Post a code, clear and clear:
static inline bool zone_watermark_fast(struct zone *z, unsigned int order, unsigned long mark, int classzone_idx, unsigned int alloc_flags) { long free_pages = zone_page_state(z, NR_FREE_PAGES); long cma_pages = 0; #ifdef CONFIG_CMA /* If allocation can't use CMA areas don't use free CMA pages */ if (!(alloc_flags & ALLOC_CMA)) cma_pages = zone_page_state(z, NR_FREE_CMA_PAGES); #endif /* * Fast check for order-0 only. If this fails then the reserves * need to be calculated. There is a corner case where the check * passes but only the high-order atomic reserve are free. If * the caller is !atomic then it'll uselessly search the free * list. That corner case is then slower but it is harmless. */ if (!order && (free_pages - cma_pages) > mark + z->lowmem_reserve[classzone_idx]) return true; return __zone_watermark_ok(z, order, mark, classzone_idx, alloc_flags, free_pages); }
- zone_watermark_ok_safe:
In zone_ watermark_ ok_ The safe function mainly adds zone_ page_ state_ The call of snapshot is used to calculate free_ Pages, this calculation process will be better than directly through the zone_page_state(z, NR_FREE_PAGES) is more accurate.

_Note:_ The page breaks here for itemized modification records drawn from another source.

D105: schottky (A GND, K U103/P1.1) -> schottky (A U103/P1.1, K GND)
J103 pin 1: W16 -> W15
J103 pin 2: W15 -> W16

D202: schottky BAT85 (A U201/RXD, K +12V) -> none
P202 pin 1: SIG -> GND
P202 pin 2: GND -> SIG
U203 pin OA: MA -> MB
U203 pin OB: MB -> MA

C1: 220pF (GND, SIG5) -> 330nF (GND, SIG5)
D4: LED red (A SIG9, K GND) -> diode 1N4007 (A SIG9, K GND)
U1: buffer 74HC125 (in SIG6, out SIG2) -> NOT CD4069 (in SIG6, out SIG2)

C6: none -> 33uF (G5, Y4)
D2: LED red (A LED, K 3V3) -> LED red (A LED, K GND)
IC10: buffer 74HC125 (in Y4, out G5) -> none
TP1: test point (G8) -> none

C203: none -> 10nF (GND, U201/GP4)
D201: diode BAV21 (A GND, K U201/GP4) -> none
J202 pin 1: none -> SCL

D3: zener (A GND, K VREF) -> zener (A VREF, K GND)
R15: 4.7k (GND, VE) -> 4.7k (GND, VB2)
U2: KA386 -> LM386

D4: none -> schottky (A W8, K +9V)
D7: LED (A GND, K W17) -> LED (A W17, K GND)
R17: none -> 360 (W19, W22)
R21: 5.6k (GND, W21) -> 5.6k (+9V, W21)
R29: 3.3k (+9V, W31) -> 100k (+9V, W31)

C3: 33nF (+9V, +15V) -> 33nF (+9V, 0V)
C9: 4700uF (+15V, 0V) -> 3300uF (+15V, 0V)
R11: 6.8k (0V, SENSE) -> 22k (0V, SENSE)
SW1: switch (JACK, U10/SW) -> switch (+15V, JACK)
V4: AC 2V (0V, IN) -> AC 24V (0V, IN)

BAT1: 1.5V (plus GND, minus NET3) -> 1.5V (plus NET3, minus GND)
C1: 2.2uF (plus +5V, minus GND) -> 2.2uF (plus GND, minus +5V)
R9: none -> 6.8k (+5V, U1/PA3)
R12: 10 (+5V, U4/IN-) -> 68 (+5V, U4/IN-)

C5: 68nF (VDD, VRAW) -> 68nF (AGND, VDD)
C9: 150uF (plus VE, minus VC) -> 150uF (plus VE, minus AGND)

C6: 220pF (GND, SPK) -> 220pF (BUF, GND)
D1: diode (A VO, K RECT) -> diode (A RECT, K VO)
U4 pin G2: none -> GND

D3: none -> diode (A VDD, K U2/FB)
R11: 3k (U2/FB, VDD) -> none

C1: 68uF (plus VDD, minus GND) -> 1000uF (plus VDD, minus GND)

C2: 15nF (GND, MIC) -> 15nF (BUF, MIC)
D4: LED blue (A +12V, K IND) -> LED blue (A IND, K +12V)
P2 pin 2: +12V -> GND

bool zone_watermark_ok_safe(struct zone *z, unsigned int order, unsigned long mark, int classzone_idx) { long free_pages = zone_page_state(z, NR_FREE_PAGES); if (z->percpu_drift_mark && free_pages < z->percpu_drift_mark) free_pages = zone_page_state_snapshot(z, NR_FREE_PAGES); return __zone_watermark_ok(z, order, mark, classzone_idx, 0, free_pages); }
percpu_drift_mask in refresh_ zone_ stat_ Set in the thresholds function, which has been discussed above.
Each zone maintains three fields for page statistics, as follows:
struct zone { ... struct per_cpu_pageset __percpu *pageset; ... /* * When free pages are below this point, additional steps are taken * when reading the number of free pages to avoid per-cpu counter * drift allowing watermarks to be breached */ unsigned long percpu_drift_mark; ... /* Zone statistics */ atomic_long_t vm_stat[NR_VM_ZONE_STAT_ITEMS]; }
In memory management, the kernel reads the free page and compares it with the watermark value. To read the correct free page value, the VM must be read at the same time_ Stat [] and__ percpu *pageset calculator. If you read every time, it will reduce the efficiency, so you set percpu_drift_mark value. Only when it is lower than this value, more accurate calculation will be triggered to maintain performance.
__ When the value of the percpu *pageset counter is updated, when the counter value exceeds stat_ The threshold value is updated to vm_stat [], as shown below:
zone_ watermark_ ok_ Zone_ is invoked in safe. page_ state_ Snapshot, and zone_ page_ The difference between States is shown in the following figure:
This is the end of watermark's analysis. It's over!